Government Poised to Adjust Long-Term Capital Gains Tax on Real Estate
News Mania Desk/Agnibeena Ghosh/5th August 2024
The Indian government is considering modifications to its recent Budget proposal concerning the taxation of long-term capital gains (LTCG) from real estate transactions, potentially offering relief to property investors. The initial proposal, set to take effect from July 23, 2024, could be postponed to April 1, 2025, according to sources familiar with the discussions. Additionally, the government might retain the indexation benefit for some transactions or adjust the cut-off date for its removal from April 1, 2001, to a later date.
These adjustments are expected to be addressed through an amendment to the Finance Bill 2024, which will be reviewed by the Lok Sabha this week. Despite these potential changes, the government is likely to maintain the new LTCG tax rate at 12.5%, a reduction from the current rate of 20%.
Indexation is a mechanism that adjusts the capital gains from property sales by accounting for inflation during the ownership period.
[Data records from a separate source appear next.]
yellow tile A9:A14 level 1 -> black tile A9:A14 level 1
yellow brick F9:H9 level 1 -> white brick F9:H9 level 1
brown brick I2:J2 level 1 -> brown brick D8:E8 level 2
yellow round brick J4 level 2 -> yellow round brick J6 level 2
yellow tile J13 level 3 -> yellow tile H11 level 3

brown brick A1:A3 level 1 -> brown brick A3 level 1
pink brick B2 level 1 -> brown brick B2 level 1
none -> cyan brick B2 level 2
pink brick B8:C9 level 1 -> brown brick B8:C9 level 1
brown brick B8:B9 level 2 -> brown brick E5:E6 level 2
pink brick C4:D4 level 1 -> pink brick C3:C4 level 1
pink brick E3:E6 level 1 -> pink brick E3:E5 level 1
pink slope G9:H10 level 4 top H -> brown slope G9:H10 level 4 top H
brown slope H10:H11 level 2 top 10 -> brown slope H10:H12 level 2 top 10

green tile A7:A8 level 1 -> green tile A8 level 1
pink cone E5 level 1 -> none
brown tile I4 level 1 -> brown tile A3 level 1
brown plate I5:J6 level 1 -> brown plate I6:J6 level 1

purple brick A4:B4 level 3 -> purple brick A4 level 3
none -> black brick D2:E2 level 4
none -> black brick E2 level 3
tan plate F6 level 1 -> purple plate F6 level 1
This is computed using the cost price index. The Budget 2024-25 proposed lowering the LTCG tax rate to 12.5% for properties and other unlisted assets but suggested eliminating the indexation benefit for properties purchased on or after April 1, 2001. This proposal has generated concerns that it could lead to decreased post-tax gains from property sales, potentially resulting in reduced real estate demand and fewer transactions.
Government officials and experts argue that the new regime might not always result in higher tax burdens for property sellers. In cases where property values appreciate significantly, particularly in major metropolitan areas, the new tax structure could be advantageous for taxpayers. The Income Tax department highlighted that typical real estate returns range from 12% to 16% annually, which is substantially higher than inflation rates, generally between 4% and 5%. This suggests that removing indexation might still result in substantial tax savings for most taxpayers.
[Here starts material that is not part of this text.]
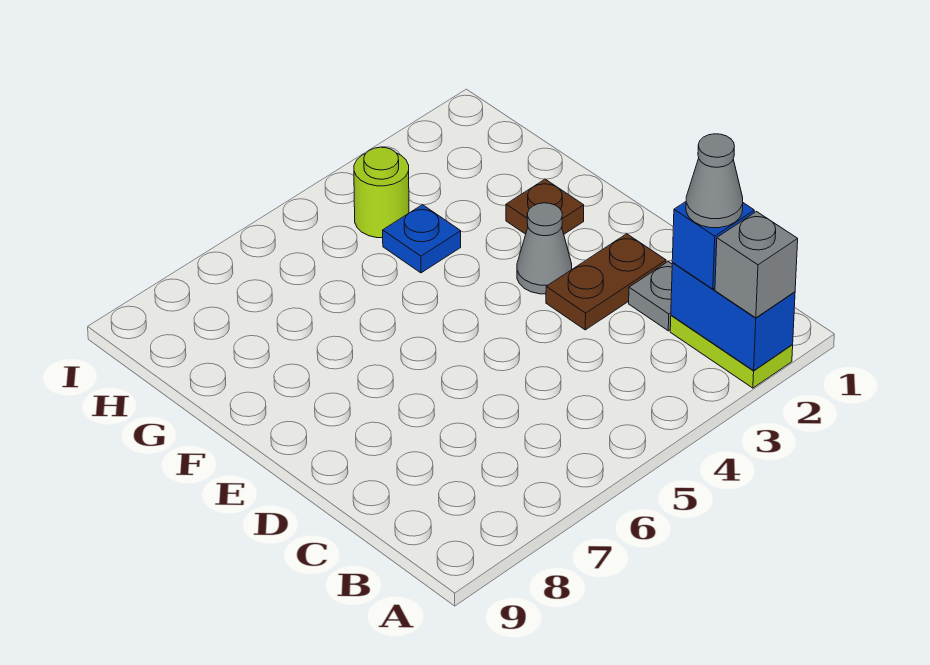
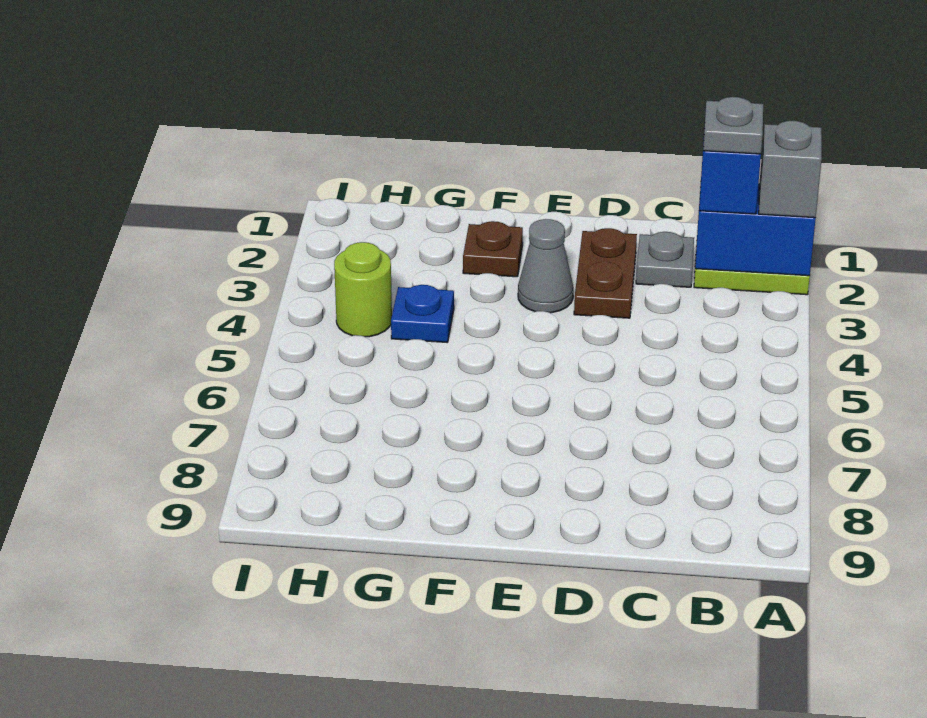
grey cone B2 level 4 -> grey plate B2 level 4

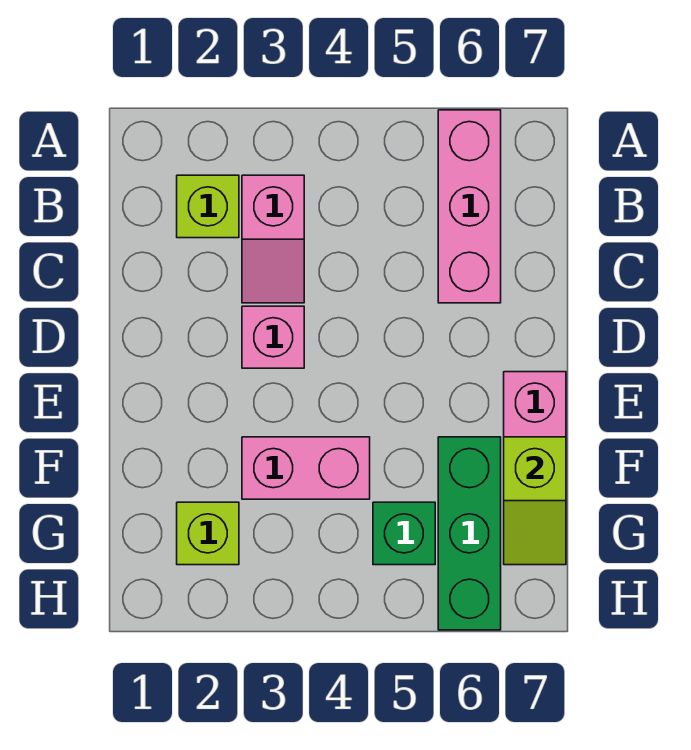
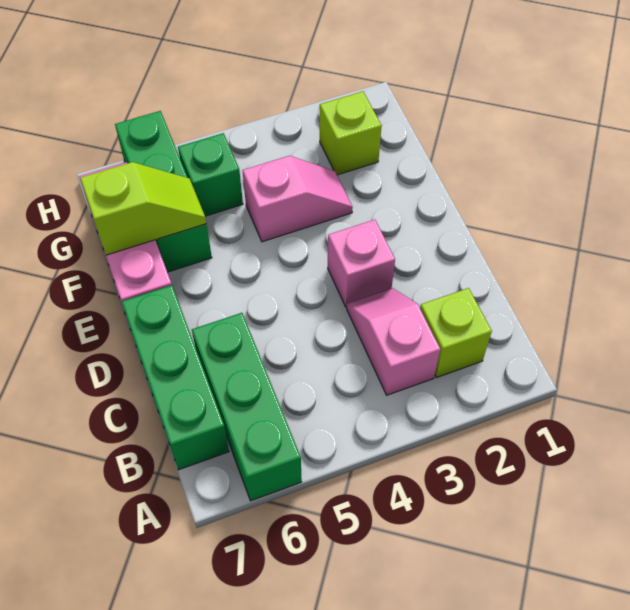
pink brick A6:C6 level 1 -> green brick A6:C6 level 1
none -> green brick B7:D7 level 1
pink brick F3:F4 level 1 -> pink slope F3:F4 level 1 top 4
lime slope F7:G7 level 2 top F -> lime slope F6:F7 level 2 top 7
Officials acknowledge that there needs to be a balanced approach to ensure that the government does not forgo significant revenue while still providing relief to taxpayers. The potential for some form of indexation benefit to be retained or offered as an option is being explored.
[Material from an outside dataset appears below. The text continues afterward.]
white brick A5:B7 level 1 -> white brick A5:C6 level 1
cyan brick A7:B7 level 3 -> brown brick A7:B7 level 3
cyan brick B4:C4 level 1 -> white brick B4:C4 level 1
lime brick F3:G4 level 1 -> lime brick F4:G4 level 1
Analysts have proposed several ways to refine the new regime. For instance, Shalini Mathur, Director at EY India, suggested that taxpayers might be allowed to choose between the old regime with a 20% LTCG tax rate and indexation benefits or the new 12.5% rate without indexation, depending on which option is more beneficial. Yogesh Kale, Executive Director at Nangia Andersen LLP, echoed this sentiment, proposing that the government could offer taxpayers the flexibility to opt for either the old or new tax regime, based on individual circumstances and property acquisition dates.
As the government works through these potential adjustments, the real estate sector and investors will be keenly watching the developments to understand how the changes will impact their investments and the broader market dynamics.